- **Task goal**:
Take from the listing each line that has the string "solid".

::::::::

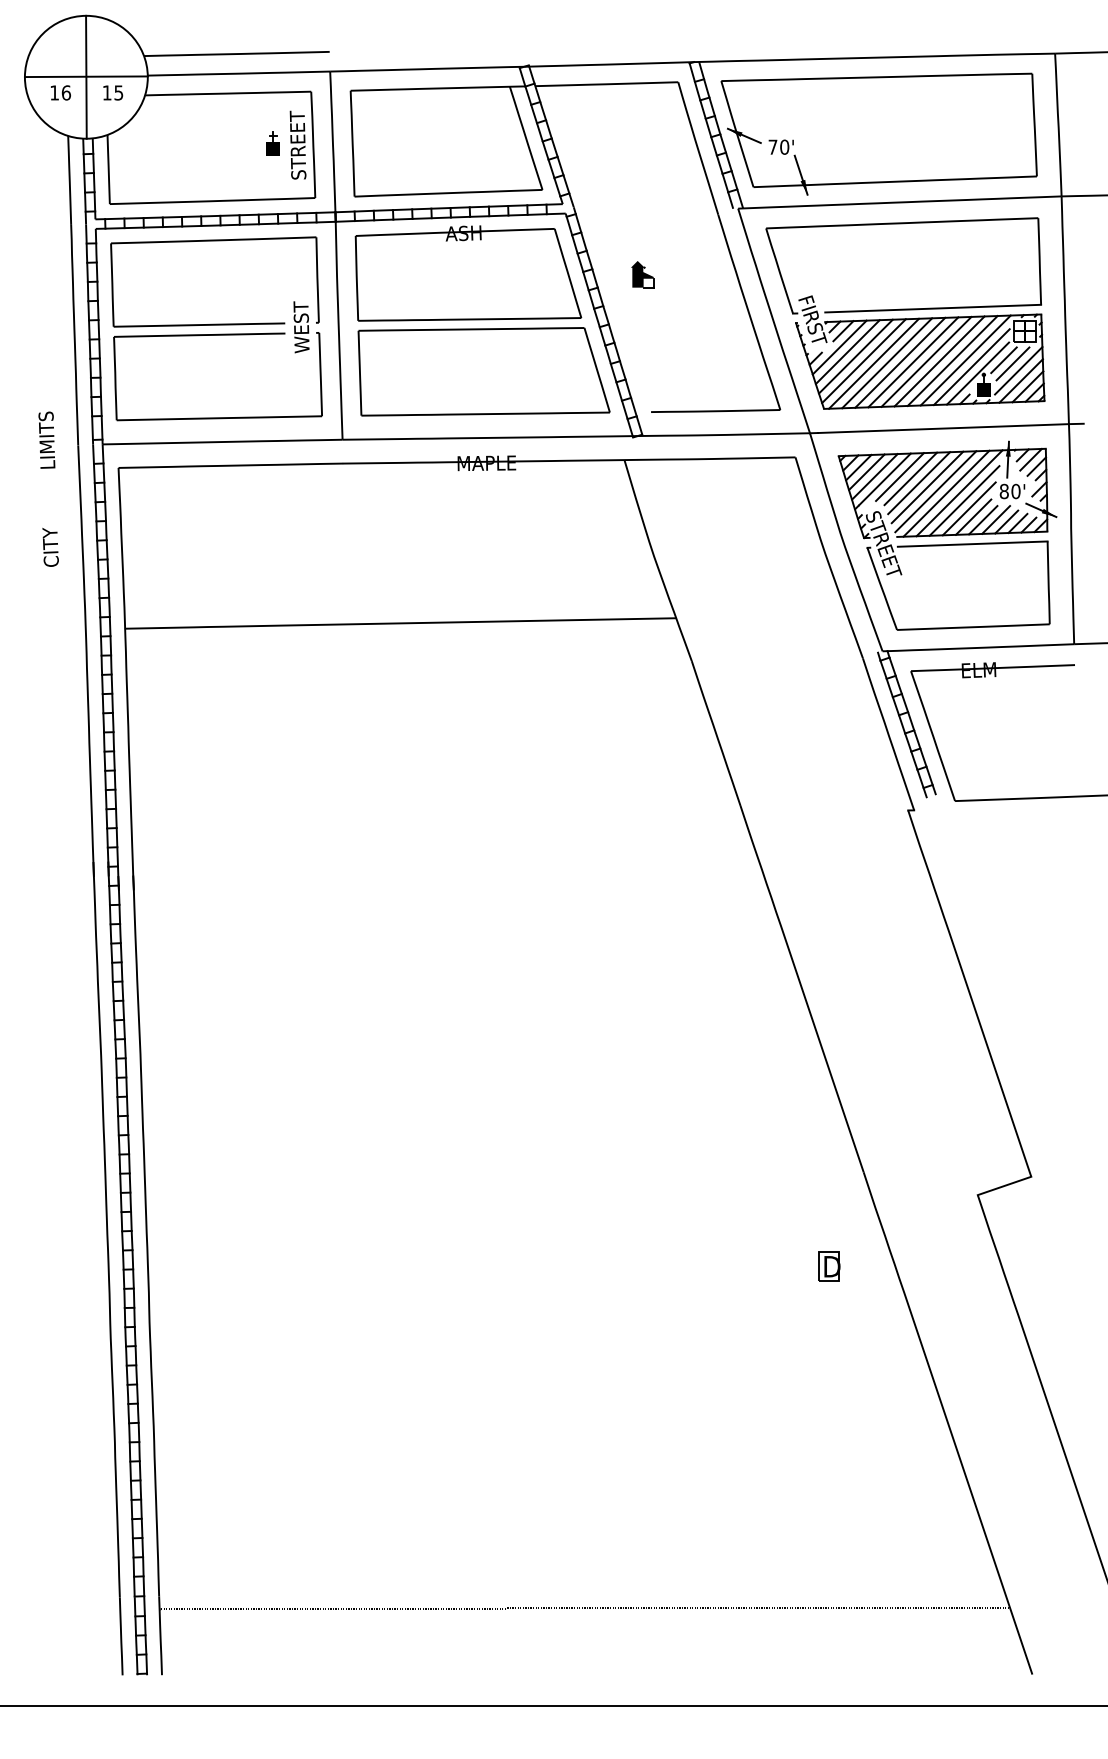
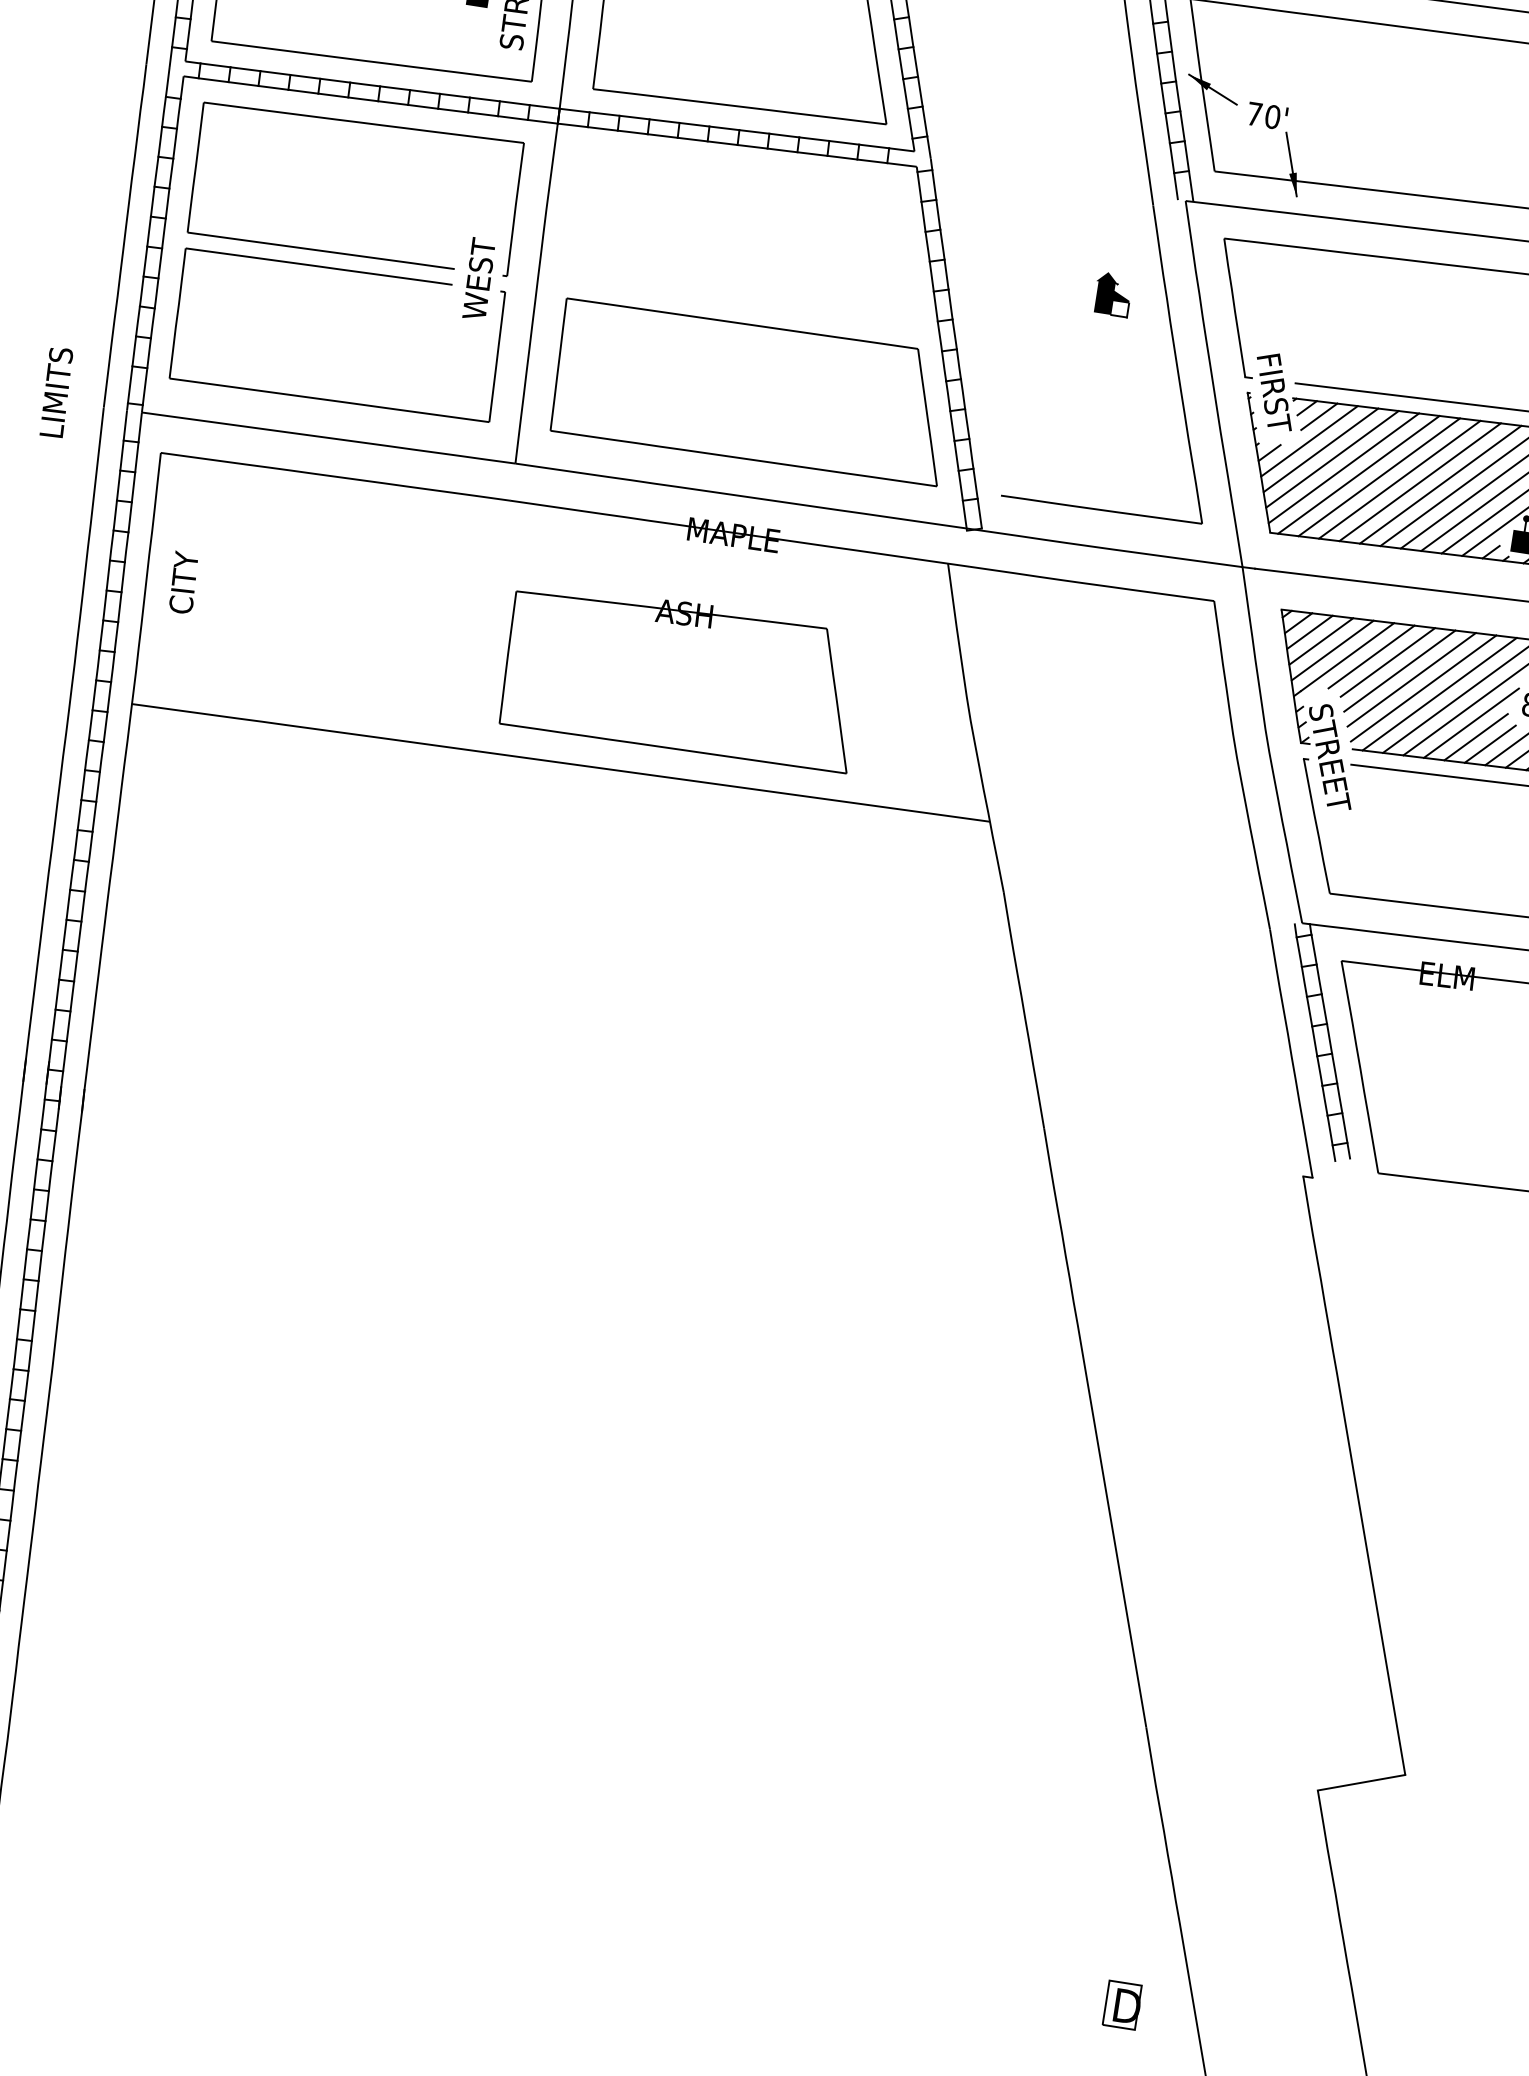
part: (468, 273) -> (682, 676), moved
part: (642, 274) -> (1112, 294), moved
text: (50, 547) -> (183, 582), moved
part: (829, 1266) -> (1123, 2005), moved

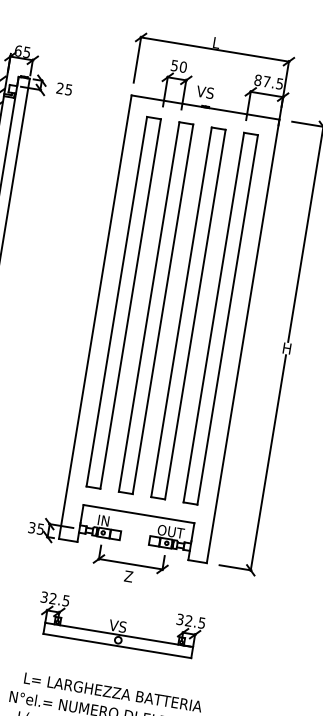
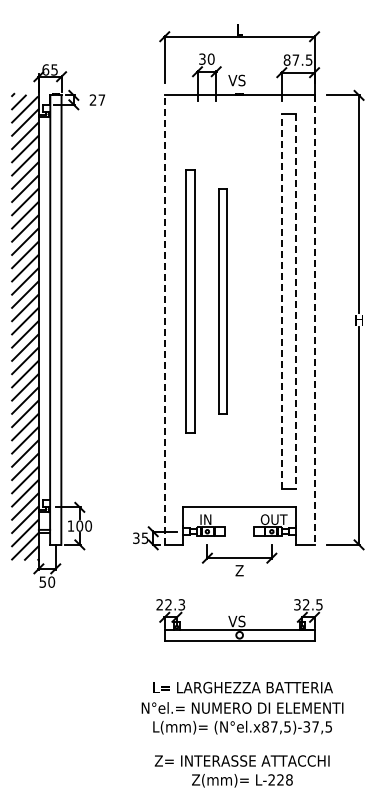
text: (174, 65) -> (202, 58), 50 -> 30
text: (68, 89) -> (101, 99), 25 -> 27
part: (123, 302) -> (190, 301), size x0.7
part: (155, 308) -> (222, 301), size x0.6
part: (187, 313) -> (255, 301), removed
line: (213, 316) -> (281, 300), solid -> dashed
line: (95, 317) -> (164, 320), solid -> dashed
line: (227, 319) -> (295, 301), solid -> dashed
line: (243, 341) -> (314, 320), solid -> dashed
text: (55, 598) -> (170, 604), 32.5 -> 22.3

::::::::

- **Output for this exercise**:
line: (213, 316) -> (281, 300), solid -> dashed
line: (95, 317) -> (164, 320), solid -> dashed
line: (227, 319) -> (295, 301), solid -> dashed
line: (243, 341) -> (314, 320), solid -> dashed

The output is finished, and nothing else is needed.